How can batchNode ParticleEmitter?

how can bachNode ParticleEmitter?
i have too much ParticleEmitter!

i would rather try lower particle amount. for example Fire particleEmitter can use 10000 particles or 10 particles. In your “far-distance particles” i would rather target lower particle amount.

So how many particles you use each for this particle emitters? Generally i could do very similar effect with like 100-400 particles on screen like yours that should work fine.

but if you make 1pixel particle so on screen you could have 10000 particles that is too much for game like this.

i have too much ParticleEmitter!

so i think not too much ParticleEmitter, but Particles generated by ParticleEmitters.

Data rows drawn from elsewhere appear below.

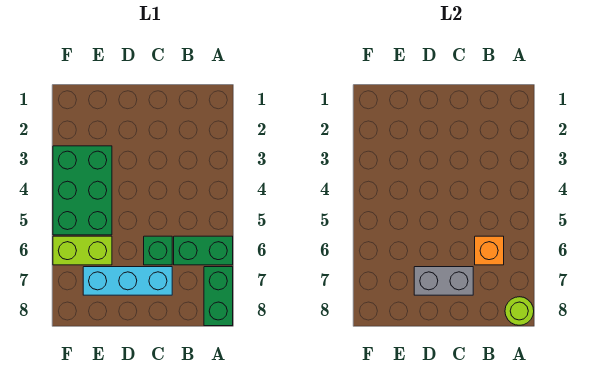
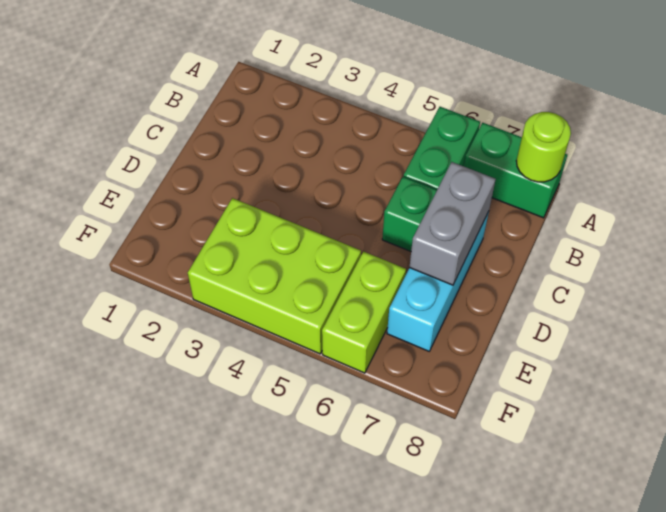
orange brick B6 level 2 -> none
green brick E3:F5 level 1 -> lime brick E3:F5 level 1

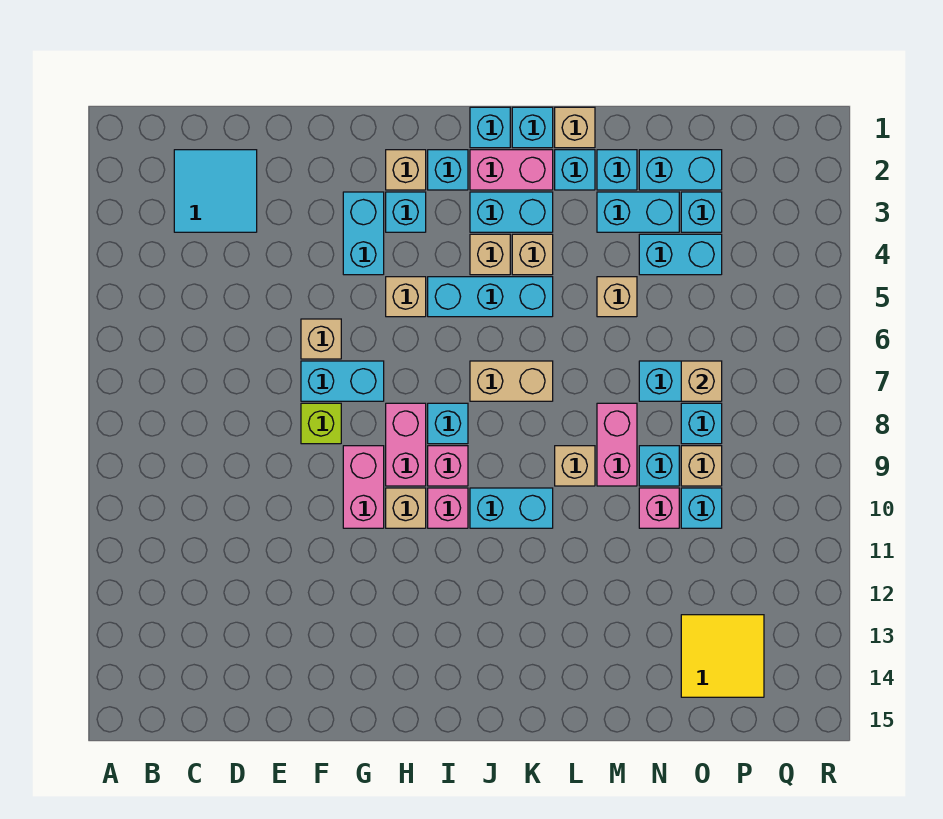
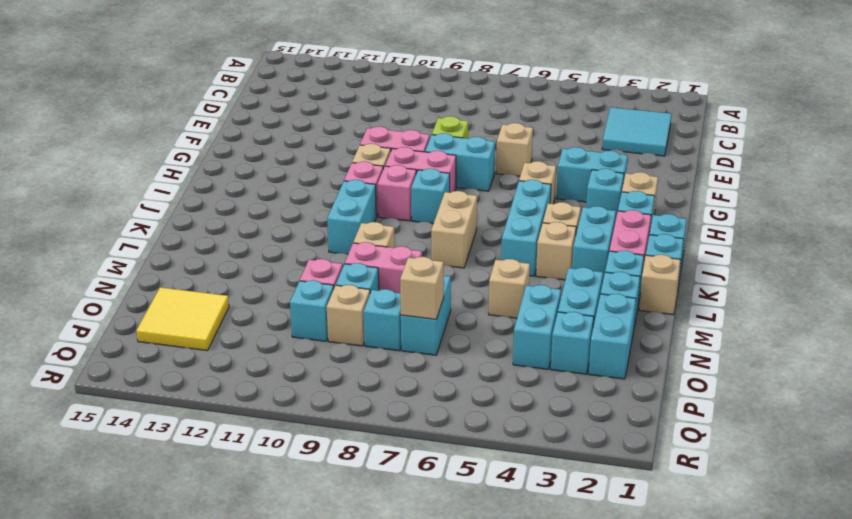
cyan brick F7:G7 level 1 -> cyan brick G7:G8 level 1

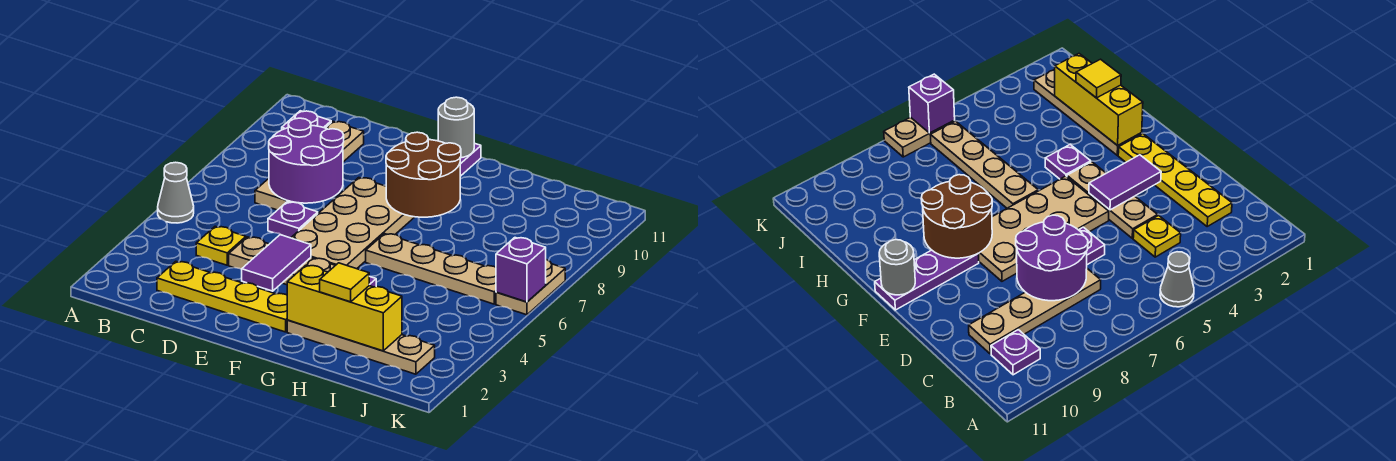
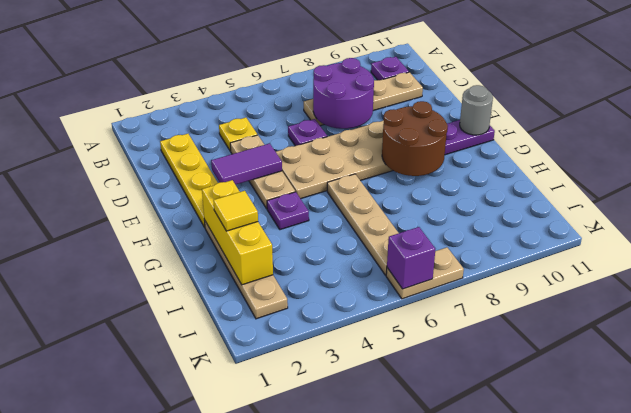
grey cone A5 level 1 -> none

how can use more particleemitter? i cant dynamic manage my particleemitter in far-distance or close-distance , becase too troublesome! i just make a rts game i need all thing in rootNode

you can, like i said above

I’m not sure if you can instance particles using an instance node and setting the particle material to instanced.

Seems like you should be able to in theory.

But, I mean, that’s game development. Figuring out how to work the smoke and mirrors to make it seem like more is happening than is.

You can’t just throw 1000s and 1000s of things in the root node and expect that to work well.

You cannot normally instance particle emitters, and batching is also not possible.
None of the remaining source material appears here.